Evangelical church

Miss Hannah K. Burlingham, a Plymouth Brethren hymn writer

As noted in a recent post, we sang, “Everlasting Glory unto Jesus Be” by Miss Hannah K. Burlingham. In researching that post, I found out that the author was a Plymouth Brethren. Of course, our hymnal has songs from believers from many Christian denominations, but I found this interesting.

Miss Burlingham (1842-1901) was raised a Quaker, but in early adulthood became a Brethren. She then wrote many hymns and poems, including the one we sang last Sunday.

You can you read a brief biography of her at STEM Publishing

(There are different kinds of Plymouth brethren. We are open Plymouth Brethren, also called Christian Brethren. Briefly, our beliefs are within conservative evangelical Bible believing Christians and if you visit, you’ll find our worship service very similar to other churches with a hymn singing worship service.
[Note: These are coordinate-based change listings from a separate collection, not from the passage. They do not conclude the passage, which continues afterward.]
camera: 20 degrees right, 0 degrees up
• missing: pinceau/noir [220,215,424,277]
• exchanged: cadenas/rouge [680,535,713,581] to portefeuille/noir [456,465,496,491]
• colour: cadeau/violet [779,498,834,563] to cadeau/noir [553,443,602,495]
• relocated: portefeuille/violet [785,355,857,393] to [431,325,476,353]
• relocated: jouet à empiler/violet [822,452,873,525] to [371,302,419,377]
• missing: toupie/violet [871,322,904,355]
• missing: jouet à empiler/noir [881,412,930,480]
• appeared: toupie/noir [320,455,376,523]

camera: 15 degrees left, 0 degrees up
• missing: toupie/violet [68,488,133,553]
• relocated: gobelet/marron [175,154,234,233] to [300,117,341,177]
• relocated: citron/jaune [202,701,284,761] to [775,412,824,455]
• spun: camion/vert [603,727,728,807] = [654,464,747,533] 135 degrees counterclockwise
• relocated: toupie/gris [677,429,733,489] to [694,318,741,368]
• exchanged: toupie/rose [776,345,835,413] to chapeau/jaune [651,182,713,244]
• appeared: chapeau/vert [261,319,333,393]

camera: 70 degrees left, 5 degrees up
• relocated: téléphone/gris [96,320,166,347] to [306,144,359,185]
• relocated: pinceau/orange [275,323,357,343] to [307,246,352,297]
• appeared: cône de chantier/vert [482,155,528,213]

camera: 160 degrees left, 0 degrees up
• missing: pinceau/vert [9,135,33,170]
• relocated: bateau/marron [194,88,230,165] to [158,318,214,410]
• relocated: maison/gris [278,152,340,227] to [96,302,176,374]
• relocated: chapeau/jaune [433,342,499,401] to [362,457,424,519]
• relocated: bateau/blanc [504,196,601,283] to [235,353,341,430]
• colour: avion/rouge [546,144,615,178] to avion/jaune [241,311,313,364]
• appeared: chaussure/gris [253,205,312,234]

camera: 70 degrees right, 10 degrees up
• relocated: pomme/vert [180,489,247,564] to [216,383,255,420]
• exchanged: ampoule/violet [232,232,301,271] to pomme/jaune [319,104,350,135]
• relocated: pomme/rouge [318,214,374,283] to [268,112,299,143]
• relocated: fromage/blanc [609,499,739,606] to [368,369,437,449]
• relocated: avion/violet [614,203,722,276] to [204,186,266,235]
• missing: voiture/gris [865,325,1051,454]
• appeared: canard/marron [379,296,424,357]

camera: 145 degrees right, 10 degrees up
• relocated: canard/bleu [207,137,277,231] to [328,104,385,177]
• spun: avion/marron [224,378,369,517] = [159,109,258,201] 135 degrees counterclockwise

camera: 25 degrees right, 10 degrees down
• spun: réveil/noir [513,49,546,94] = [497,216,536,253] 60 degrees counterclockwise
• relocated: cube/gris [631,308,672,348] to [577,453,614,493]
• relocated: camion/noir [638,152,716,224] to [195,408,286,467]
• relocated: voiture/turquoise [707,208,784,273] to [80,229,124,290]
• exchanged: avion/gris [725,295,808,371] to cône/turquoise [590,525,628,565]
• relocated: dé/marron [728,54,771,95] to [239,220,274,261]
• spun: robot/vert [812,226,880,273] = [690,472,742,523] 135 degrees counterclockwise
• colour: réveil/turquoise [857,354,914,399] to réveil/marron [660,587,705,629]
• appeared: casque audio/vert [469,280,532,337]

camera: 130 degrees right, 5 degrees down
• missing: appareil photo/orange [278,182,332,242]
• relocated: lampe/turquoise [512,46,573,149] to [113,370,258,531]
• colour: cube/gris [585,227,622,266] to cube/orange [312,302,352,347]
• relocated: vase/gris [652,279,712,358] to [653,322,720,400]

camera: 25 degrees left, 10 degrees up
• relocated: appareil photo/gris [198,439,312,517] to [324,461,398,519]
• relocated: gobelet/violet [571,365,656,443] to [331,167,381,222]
You can read other posts about this What are Open Plymouth Brethren (Christian Brethren) – Part 1: practical notes for newcomers and What are Open Plymouth Brethren (Christian Brethren) – Part 2: A Brief Introduction)

What are Open Plymouth Brethren (Christian Brethren) – Part 2: A Brief Introduction

Here is a brief introduction to the Plymouth Brethren using the 5W’s  and 1H.

Who? Of the original founders, John Nelson Darby is the best known.

Other Plymouth Brehtren include “Praying” George Mueller (founder of the Bristol Orphanage), Sir Robert Anderson (apologist and evangelist, and head of the criminal investigation division of Scotland Yard during the later the Jack the Ripper murders), missionary Jim Elliot (1 of 5 missionaries who died in Operation Acura and husband to Elizabeth Elliot), missionary Hudson Taylor (founder of the Chinese Inland Mission), Harry Ironsides (preacher and teacher), Ada R. Habershon (hymn writer “Will the Circle be Unbroken” and writer on biblical typology and symbolism), bible commentator F. F. Bruce, and Watchmen Nee (pastor in Communist China).

There are different types of Plymouth Brethren, such as Open and Closed Brethren. We are Open Plymouth Brethren (Christian Brethren).

What? There is a focus on the Bible, the Lord’ Supper (Breaking of Bread), and the  Christian life. There is also an interest in the second coming of the Lord Jesus Christ. (This makes sense to me, as this is a focus of the New Testament that is often overlooked.)

Where? They first started meeting in Dublin, Ireland. The first meeting in England was in Plymouth. This is where they got their name. This movement has spread around the world.

When? The Plymouth Brethren started in the late 1820s.

Why? They originally met for a place for Christians to get together from different denominations who were serious believers. From the beginning, they had a focus on biblical prophecy.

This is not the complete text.